There is a section of photographs where the family traveled. For example they took a trip to a place called ghost town. There are also several rolls of film shot of nature photography. This is all found in a general street photography file.
Some of the family members include, Fred, Jessie, Gloria, Lorretta, Phyillis, Dickie, and May. There is not enough information to complete a formal family tree. In the collection, there is a copy of Gloria Joy Wong’s life insruance paperwork. From this, we gathered her mother was Jessie Elanor Wong and her father was unknown. Gloria herself had five brothers and five Sisters. She named Fredrick Wong, Loretta Cecilia Wong, and Phyillis Wong as her siblings.
One child, identified as Dickie Wong, was a student with special needs. There is a class photograph of him at school in a specialized class. Dickie lived at home as an adult, there are many paystubs addressed to him from a local store, dating to 1957.
May Wong is one of the most documented family members, she was always getting her photograph taken. Lots of these are in the same place outside of her home. As if she wanted to document each outfit she wore.

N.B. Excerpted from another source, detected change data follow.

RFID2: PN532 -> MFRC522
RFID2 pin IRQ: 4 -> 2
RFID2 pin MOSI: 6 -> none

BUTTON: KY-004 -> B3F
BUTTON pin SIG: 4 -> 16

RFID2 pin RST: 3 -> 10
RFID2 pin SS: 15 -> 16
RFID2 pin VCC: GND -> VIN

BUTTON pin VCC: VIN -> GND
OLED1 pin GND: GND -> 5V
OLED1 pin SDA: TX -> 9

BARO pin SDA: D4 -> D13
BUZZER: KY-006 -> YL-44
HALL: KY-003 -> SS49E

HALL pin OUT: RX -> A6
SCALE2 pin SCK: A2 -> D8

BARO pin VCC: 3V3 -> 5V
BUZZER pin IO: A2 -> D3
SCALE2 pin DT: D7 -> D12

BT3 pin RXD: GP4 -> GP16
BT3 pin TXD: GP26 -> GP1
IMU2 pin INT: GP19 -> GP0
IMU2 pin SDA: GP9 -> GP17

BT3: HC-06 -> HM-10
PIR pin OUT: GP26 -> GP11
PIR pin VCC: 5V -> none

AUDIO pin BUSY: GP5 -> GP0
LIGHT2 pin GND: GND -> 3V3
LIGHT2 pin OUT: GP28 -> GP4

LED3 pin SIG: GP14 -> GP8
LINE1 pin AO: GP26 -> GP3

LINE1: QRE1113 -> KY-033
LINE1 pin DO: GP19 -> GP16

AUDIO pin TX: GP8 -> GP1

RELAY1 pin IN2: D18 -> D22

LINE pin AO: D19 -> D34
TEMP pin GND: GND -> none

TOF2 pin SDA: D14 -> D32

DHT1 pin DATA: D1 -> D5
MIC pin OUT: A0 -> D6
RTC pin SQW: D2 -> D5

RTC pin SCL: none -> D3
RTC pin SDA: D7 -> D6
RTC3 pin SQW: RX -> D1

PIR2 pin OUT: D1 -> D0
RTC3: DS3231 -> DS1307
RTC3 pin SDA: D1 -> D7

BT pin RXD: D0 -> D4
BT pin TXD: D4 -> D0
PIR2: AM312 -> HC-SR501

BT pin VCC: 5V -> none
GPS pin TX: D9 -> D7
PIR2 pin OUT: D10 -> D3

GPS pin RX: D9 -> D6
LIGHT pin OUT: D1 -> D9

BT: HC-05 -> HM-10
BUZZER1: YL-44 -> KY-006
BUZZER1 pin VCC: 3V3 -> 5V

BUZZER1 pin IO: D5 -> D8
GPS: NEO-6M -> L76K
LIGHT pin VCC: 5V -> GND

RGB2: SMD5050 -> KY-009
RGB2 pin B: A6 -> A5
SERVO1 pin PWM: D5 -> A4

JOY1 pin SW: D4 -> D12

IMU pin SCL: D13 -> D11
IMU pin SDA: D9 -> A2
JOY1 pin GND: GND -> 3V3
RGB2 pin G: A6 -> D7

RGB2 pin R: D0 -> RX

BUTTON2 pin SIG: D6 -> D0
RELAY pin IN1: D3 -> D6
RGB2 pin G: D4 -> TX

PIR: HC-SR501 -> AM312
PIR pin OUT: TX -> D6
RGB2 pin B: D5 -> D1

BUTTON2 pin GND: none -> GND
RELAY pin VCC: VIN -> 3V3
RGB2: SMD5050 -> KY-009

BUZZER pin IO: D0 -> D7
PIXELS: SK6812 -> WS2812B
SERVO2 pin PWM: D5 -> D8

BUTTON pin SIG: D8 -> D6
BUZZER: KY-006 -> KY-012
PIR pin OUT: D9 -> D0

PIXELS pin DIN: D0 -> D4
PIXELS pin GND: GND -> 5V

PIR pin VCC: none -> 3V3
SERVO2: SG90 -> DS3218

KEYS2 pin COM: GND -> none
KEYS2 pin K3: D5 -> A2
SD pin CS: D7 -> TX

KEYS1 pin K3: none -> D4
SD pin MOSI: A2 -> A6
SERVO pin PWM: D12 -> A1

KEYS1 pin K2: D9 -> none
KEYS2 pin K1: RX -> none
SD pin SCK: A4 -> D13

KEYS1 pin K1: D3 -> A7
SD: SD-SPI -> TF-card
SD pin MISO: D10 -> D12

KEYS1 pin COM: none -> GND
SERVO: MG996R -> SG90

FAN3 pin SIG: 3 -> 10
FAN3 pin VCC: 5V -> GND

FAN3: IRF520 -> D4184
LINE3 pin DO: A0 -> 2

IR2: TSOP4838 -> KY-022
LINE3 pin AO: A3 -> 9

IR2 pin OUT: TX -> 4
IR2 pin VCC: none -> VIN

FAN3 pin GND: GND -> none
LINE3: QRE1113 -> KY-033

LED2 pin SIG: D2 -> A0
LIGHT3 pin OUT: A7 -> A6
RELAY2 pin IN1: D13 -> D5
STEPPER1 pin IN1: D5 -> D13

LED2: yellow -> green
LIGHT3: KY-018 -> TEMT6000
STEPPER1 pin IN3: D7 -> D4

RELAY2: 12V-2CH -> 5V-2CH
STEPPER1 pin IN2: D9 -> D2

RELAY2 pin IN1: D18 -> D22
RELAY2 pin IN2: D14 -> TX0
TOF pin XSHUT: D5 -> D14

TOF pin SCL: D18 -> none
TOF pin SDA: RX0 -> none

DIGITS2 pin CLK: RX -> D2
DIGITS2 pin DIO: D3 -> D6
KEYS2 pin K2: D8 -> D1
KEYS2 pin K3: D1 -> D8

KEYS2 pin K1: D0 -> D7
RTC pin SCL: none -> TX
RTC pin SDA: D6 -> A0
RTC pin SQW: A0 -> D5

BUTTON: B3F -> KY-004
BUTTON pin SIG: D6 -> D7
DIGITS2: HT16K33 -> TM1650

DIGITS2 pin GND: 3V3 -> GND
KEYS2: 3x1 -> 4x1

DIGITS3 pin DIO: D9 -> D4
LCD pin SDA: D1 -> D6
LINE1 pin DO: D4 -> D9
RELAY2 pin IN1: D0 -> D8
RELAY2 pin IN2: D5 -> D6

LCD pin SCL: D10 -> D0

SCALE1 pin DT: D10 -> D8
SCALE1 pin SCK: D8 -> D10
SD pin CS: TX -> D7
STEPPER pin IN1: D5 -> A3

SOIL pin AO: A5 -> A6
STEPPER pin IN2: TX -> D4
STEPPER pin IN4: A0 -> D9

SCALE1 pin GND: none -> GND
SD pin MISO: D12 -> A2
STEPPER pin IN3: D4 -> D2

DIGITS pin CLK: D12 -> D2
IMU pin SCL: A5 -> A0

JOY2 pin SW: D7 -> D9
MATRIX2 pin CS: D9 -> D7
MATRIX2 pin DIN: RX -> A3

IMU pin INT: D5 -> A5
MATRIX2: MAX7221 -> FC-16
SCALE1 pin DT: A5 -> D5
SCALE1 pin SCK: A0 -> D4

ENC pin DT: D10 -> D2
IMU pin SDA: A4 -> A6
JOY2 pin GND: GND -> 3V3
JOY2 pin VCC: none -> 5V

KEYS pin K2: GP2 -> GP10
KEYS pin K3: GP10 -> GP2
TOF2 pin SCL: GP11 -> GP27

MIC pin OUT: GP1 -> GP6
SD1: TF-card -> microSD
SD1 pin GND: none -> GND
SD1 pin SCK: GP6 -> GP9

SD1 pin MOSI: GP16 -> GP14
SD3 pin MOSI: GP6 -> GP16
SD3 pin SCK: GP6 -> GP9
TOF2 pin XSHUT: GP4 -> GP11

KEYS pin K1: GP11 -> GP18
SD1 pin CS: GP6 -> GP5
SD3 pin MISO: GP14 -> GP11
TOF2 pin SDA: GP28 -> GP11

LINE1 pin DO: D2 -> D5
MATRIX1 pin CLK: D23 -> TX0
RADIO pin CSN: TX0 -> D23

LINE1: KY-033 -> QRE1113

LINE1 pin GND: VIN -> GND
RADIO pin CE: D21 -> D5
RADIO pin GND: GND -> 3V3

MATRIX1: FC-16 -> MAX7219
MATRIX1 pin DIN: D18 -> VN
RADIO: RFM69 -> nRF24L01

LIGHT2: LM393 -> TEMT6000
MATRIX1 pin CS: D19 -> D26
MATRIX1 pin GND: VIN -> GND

There are several veterans within the family. George Wong served during WWII with the 407th service squadron and spent part of his time in Ohio at the Patterson Field in Fairfield, Ohio. Henry Wong was born October 22, 1924, and there is evidence in the collection that he resigned from the Navy in 1944. And Frederick Lloyd Wong was born February 4, 1932, and served during the Korean war from 1952 to 1954 and then was in the army reserve until 1961.
One of these three veterans, perhaps Frederick Wong took a camera with them when they deployed. The negatives from this are included in the collecton. There are several portaits of soliders and stills of groups of soldiers. They are in great condition for the time and circumstances of when these images were taken.
There are several sets of twins within the family, few of these photographs are labeled, but there is a folder of just twin photographs. I identified Mary and Camilla Wong from a high school graduation program, and there are several pictures of them in matching outfits throughout their childhood.
We know that this was a large family with several siblings, cousins, aunts, uncles all in the same home. This is a large extended family who lived in a big three story house located at 2203 Pacific Ave in Alameda with different relatives on each floor of the home.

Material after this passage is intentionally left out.